I didn't read the entire discussion and feedback in #67812, but it looks like something that's definitely worth trying again. I think I know enough about WordPress auth to help get it through the finish line 🙂

Thanks, happy to collaborate on that resolution @jsnajdr!

This checkStatus function is identical to what native response.ok does. We can replace it completely. Also note that it's synchronous.

I'm replacing window with the more universal globalThis. Not that useful right away, but good for potential compatibility with web workers or Node.js.

There's been a lot of promises that can be replaced with synchronous code. value was not a promise, it's the Response object. No need to turn it into a promise. The handler can be converted into a simple if/else block. If the response is OK, return response, if it's not OK, extract the error from the response (it can be a JSON body of a 4xx response, for example) and throw the object as an error.

This fixes the error thrown when nonce refresh fails. The workflow is:

1. Try to fetch from the original endpoint, e.g., /wp/v2/posts
2. If the response is rest_cookie_invalid_nonce, we fetch a new nonce from /wp-admin/admin-ajax.php?action=rest-nonce
3. This admin-ajax.php is very traditional, it doesn't return a JSON, but a text response with the new nonce.
4. If the nonce refresh fails, it's a 400 error with a text body that contains 0.
5. If the nonce refresh succeeds, we try the original fetch again.

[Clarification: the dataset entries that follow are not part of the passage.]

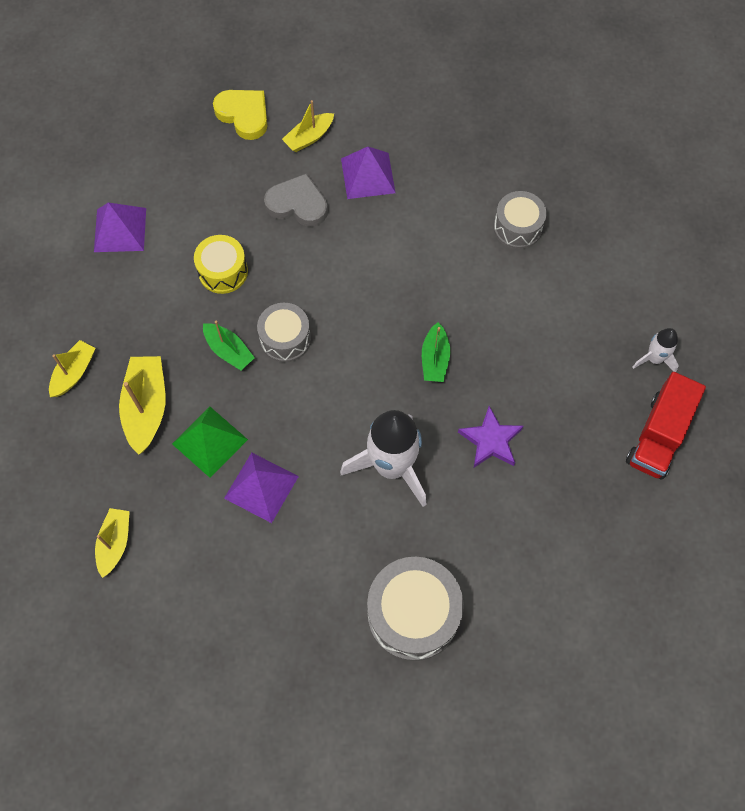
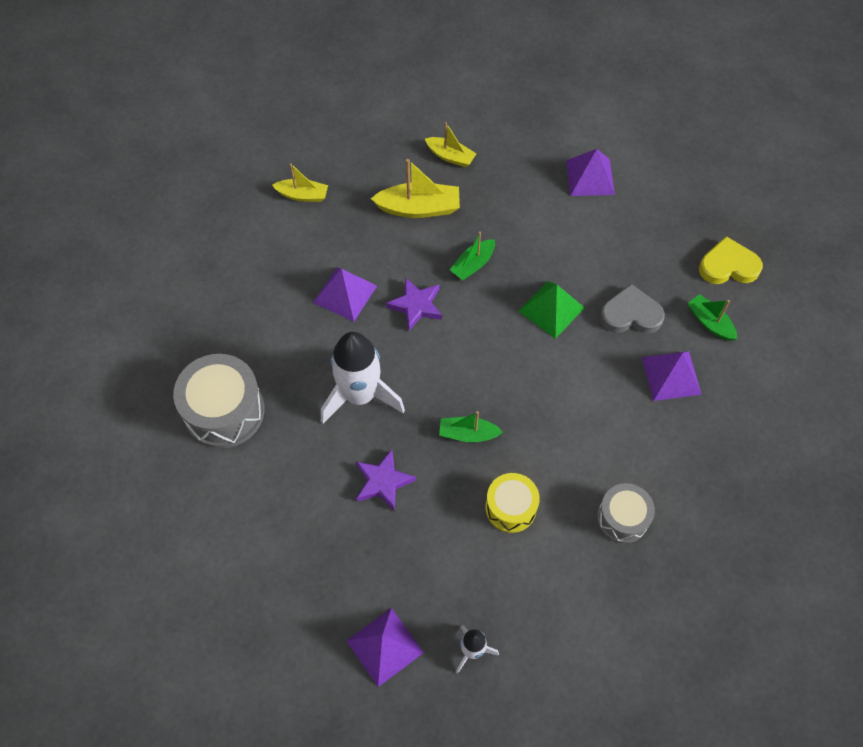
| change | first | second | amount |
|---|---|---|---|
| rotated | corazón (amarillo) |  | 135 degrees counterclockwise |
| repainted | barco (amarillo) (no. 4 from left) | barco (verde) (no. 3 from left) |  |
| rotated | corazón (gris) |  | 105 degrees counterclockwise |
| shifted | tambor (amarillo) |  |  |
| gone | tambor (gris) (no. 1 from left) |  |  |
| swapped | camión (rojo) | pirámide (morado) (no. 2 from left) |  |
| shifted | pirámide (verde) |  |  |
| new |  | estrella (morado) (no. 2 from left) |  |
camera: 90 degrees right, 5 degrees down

Now, the original code, on nonce refresh failure, threw the Response object with the { status: 200, text: '0' } content! Because that's what the checkStatus helper throws. For an apiFetch( { path: '/wp/v2/posts' } ) call this doesn't make any sense. It's much better to throw the original rest_cookie_invalid_nonce error. Because it comes from a /wp/v2/posts response. We failed to recover from the error, so we have to throw it to the caller.

I added two new unit tests that test for this. One of them will fail without this change.

apiFetch with parse: false throws either a Response or a regular Error. Seems to me that instanceOf is a better check than checking presence of .headers.

Here I load a new instance of apiFetch module for every test, so that internal variables (middlewares, fetch handler) are reset to initial values for each test.

This test is now isolated from other tests, so it doesn't need to run as the last test any more.

It also needs its own setFetchHandler call, because it no longer gets one for free from the previous (custom fetch handler) test 🙂

This is now fully inlined into parseResponseAndNormalizeError.

This code didn't make much sense. parseResponse can fail only when response.json() throws an error. But then parseJsonAndNormalizeError will detect that it's not a real Response (doesn't have a .json field) and will throw invalid_json error. Instead of this, we can just call parseJsonAndNormalizeError right away.

parseJsonAndNormalizeError always either succeeds or throws an invalid_json error. This catch handler is redundant, the unknown_error is never thrown.